You are viewing a plain text version of this content. The canonical link for it is here.
Posted to commits@datafu.apache.org by ey...@apache.org on 2019/02/26 12:13:15 UTC
[datafu] 01/02: Add test for CountDistinctUpTo
This is an automated email from the ASF dual-hosted git repository.
eyal pushed a commit to branch spark-tmp
in repository https://gitbox.apache.org/repos/asf/datafu.git
commit 72340c8369cd72a3696365074cbf55b0f3002935
Author: Eyal Allweil <ey...@apache.org>
AuthorDate: Tue Feb 26 12:37:22 2019 +0200
Add test for CountDistinctUpTo
---
.../test/scala/datafu/spark/TestSparkUDAFs.scala | 33 ++++++++++++++++++++++
1 file changed, 33 insertions(+)
diff --git a/datafu-spark/src/test/scala/datafu/spark/TestSparkUDAFs.scala b/datafu-spark/src/test/scala/datafu/spark/TestSparkUDAFs.scala
index 0b77176..12f32eb 100644
--- a/datafu-spark/src/test/scala/datafu/spark/TestSparkUDAFs.scala
+++ b/datafu-spark/src/test/scala/datafu/spark/TestSparkUDAFs.scala
@@ -149,4 +149,37 @@ class UdafTests extends FunSuite with DataFrameSuiteBase {
df.withColumn("asd", SparkOverwriteUDAFs.minValueByKey($"col_ord", $"col_str").over(Window.partitionBy("col_grp"))))
}
+ case class exp5(col_grp: String, col_ord: Option[Int])
+
+ test("countDistinctUpTo") {
+ import datafu.spark.SparkUDAFs.CountDistinctUpTo
+
+ val countDistinctUpTo3 = new CountDistinctUpTo(3)

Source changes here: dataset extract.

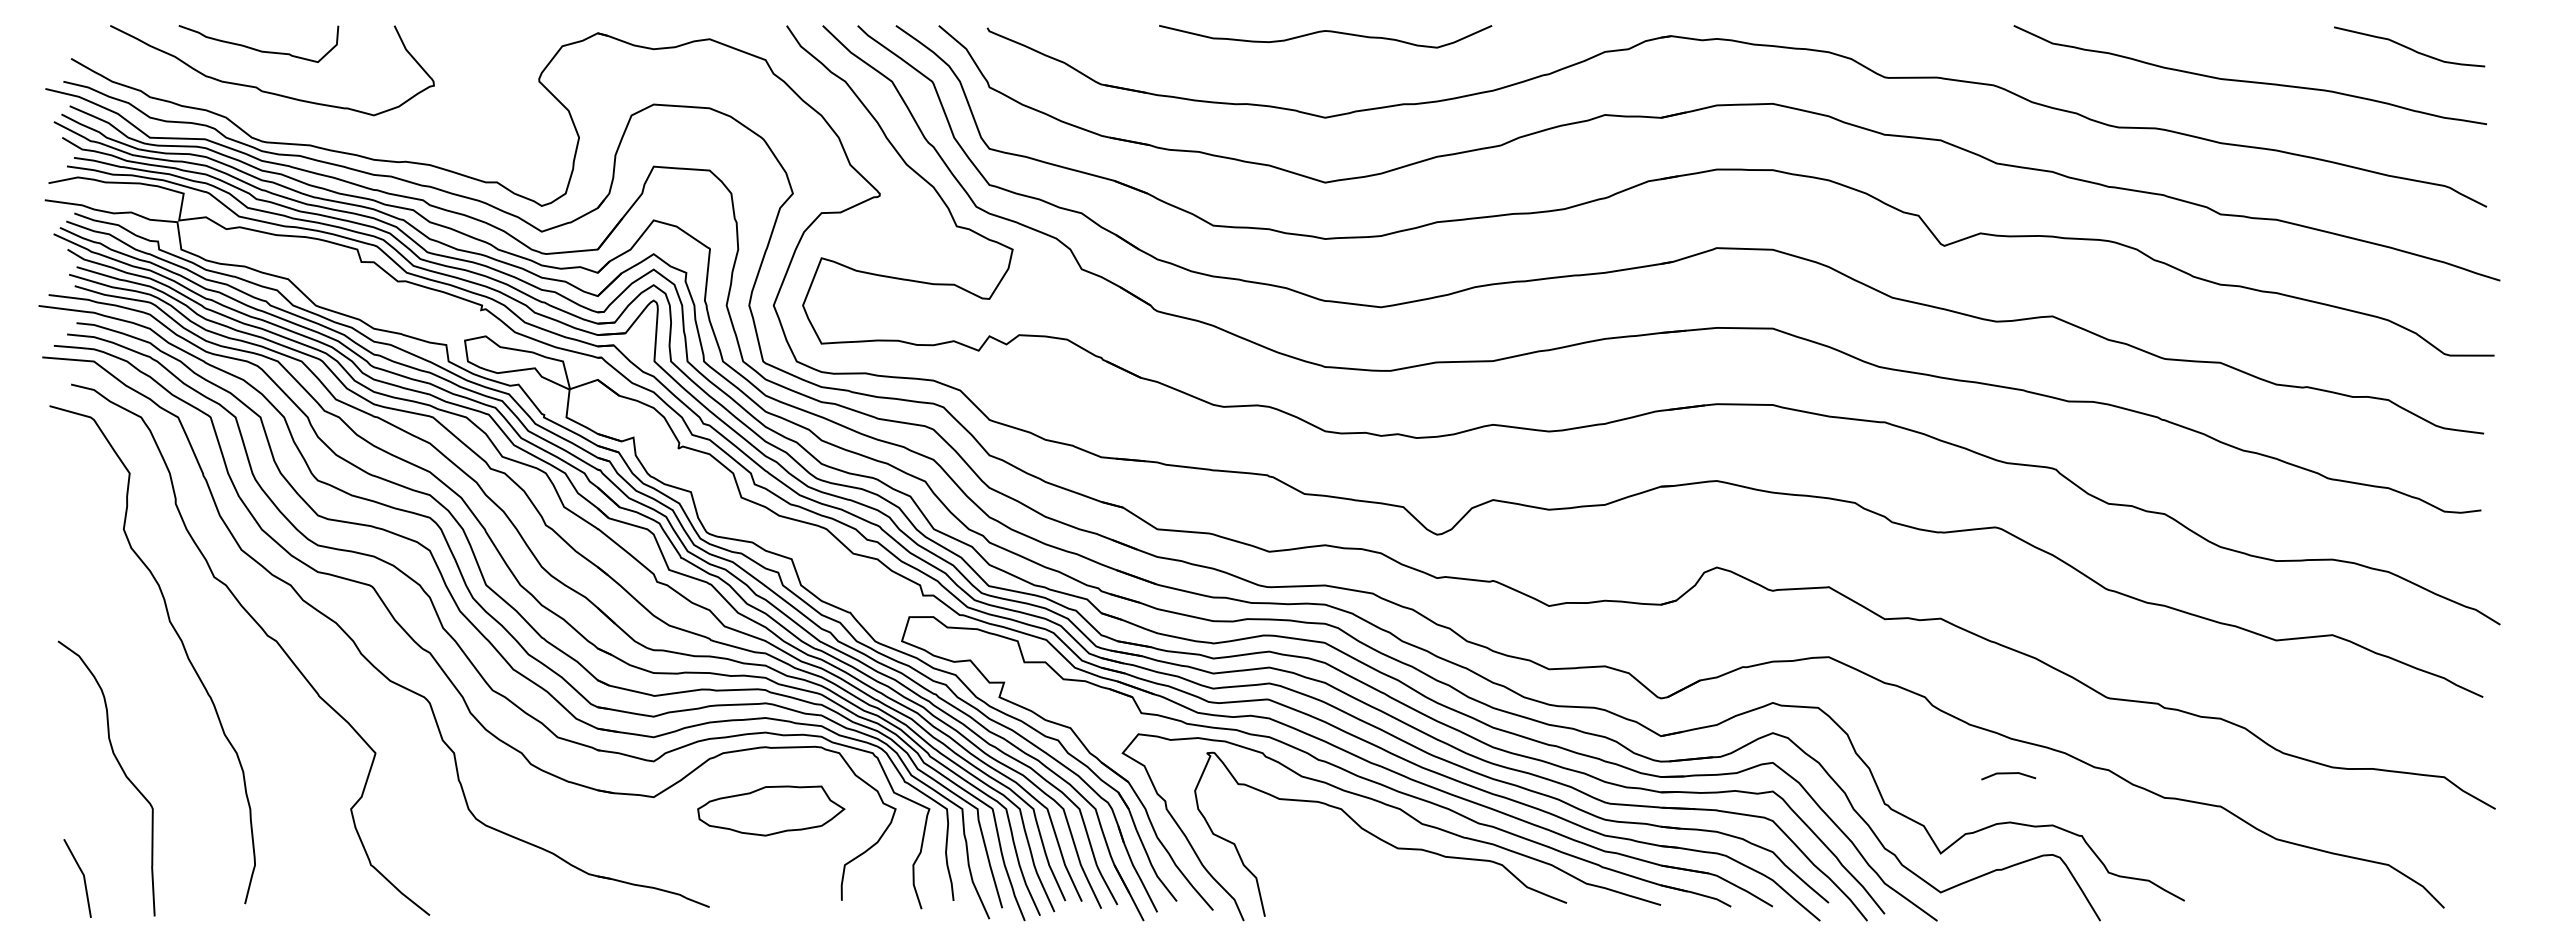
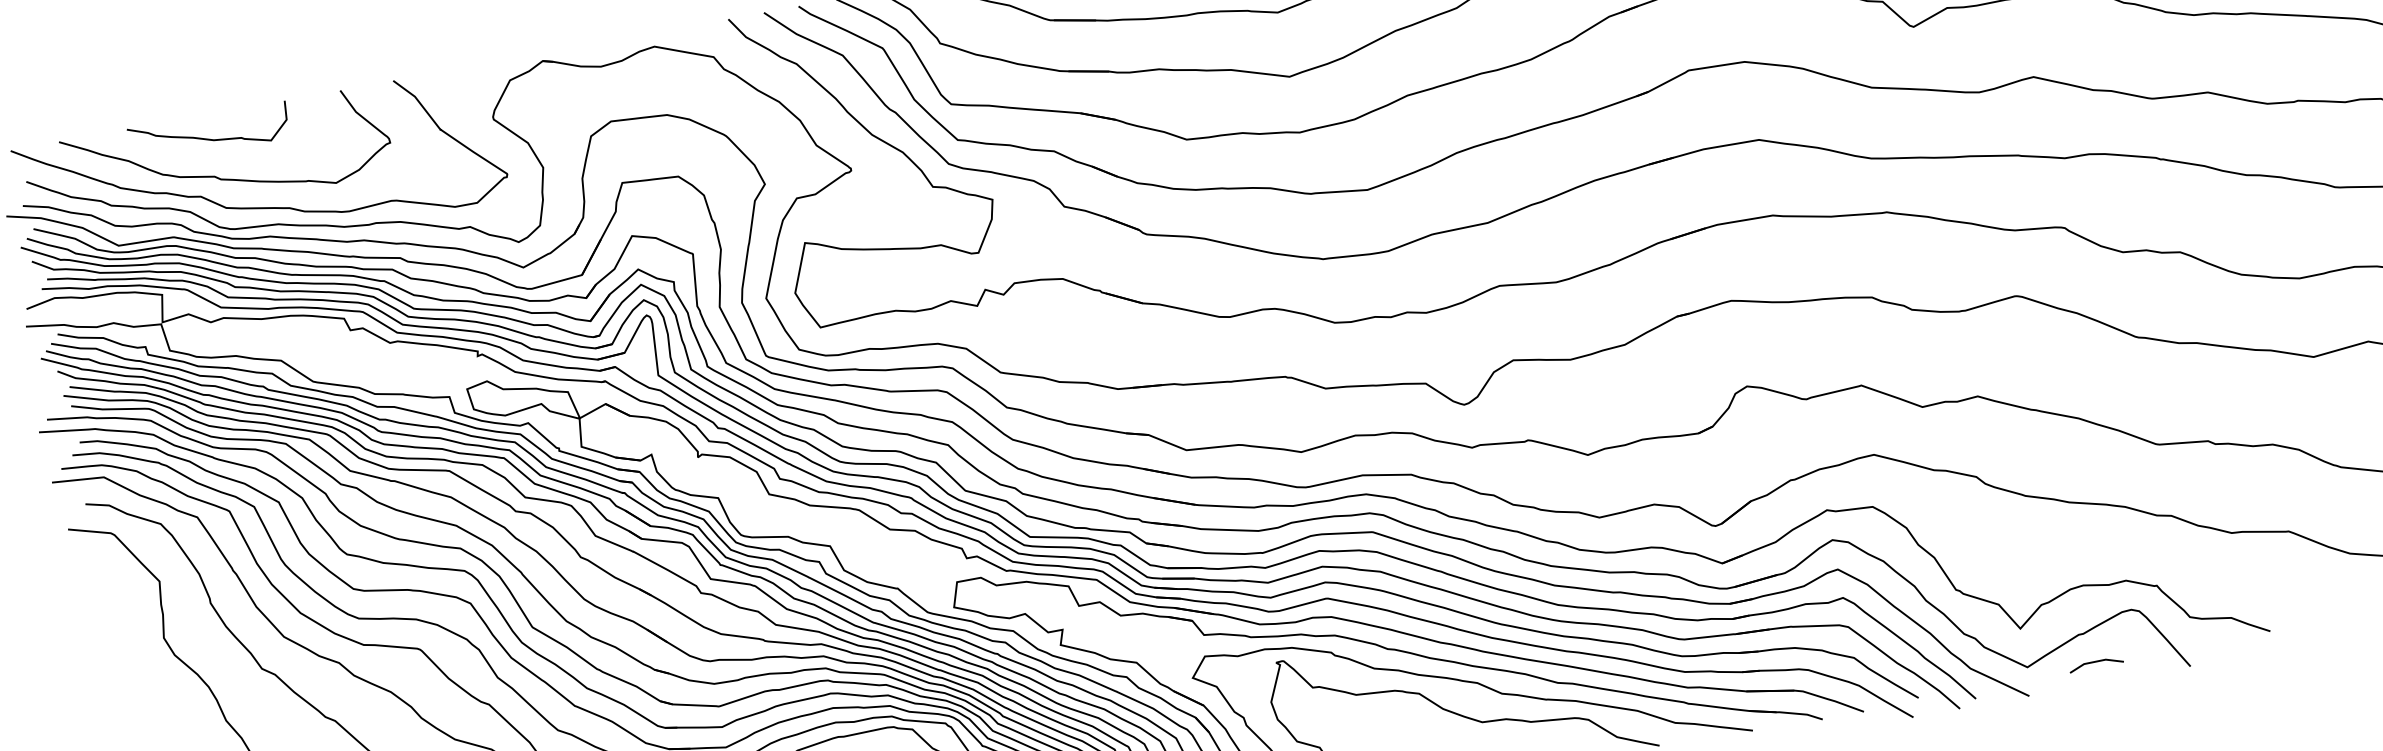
curve: (296, 125) -> (261, 207), added
line: (2008, 774) -> (2095, 662), moved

+ val countDistinctUpTo6 = new CountDistinctUpTo(6)
+
+ val inputDF = sqlContext.createDataFrame(List(
+ exp5("b", Option(1)),
+ exp5("a", Option(1)),
+ exp5("a", Option(2)),
+ exp5("a", Option(3)),
+ exp5("a", Option(4))
+ ))
+
+ val results3DF = sqlContext.createDataFrame(List(
+ exp5("b", Option(1)),
+ exp5("a", Option(3))
+ ))
+
+ val results6DF = sqlContext.createDataFrame(List(
+ exp5("b", Option(1)),
+ exp5("a", Option(4))
+ ))
+
+ inputDF.groupBy("col_grp").agg(countDistinctUpTo3($"col_ord").as("col_ord")).show
+
+ assertDataFrameEquals(results3DF, inputDF.groupBy("col_grp").agg(countDistinctUpTo3($"col_ord").as("col_ord")))
+
+ assertDataFrameEquals(results6DF, inputDF.groupBy("col_grp").agg(countDistinctUpTo6($"col_ord").as("col_ord")))
+ }
+
}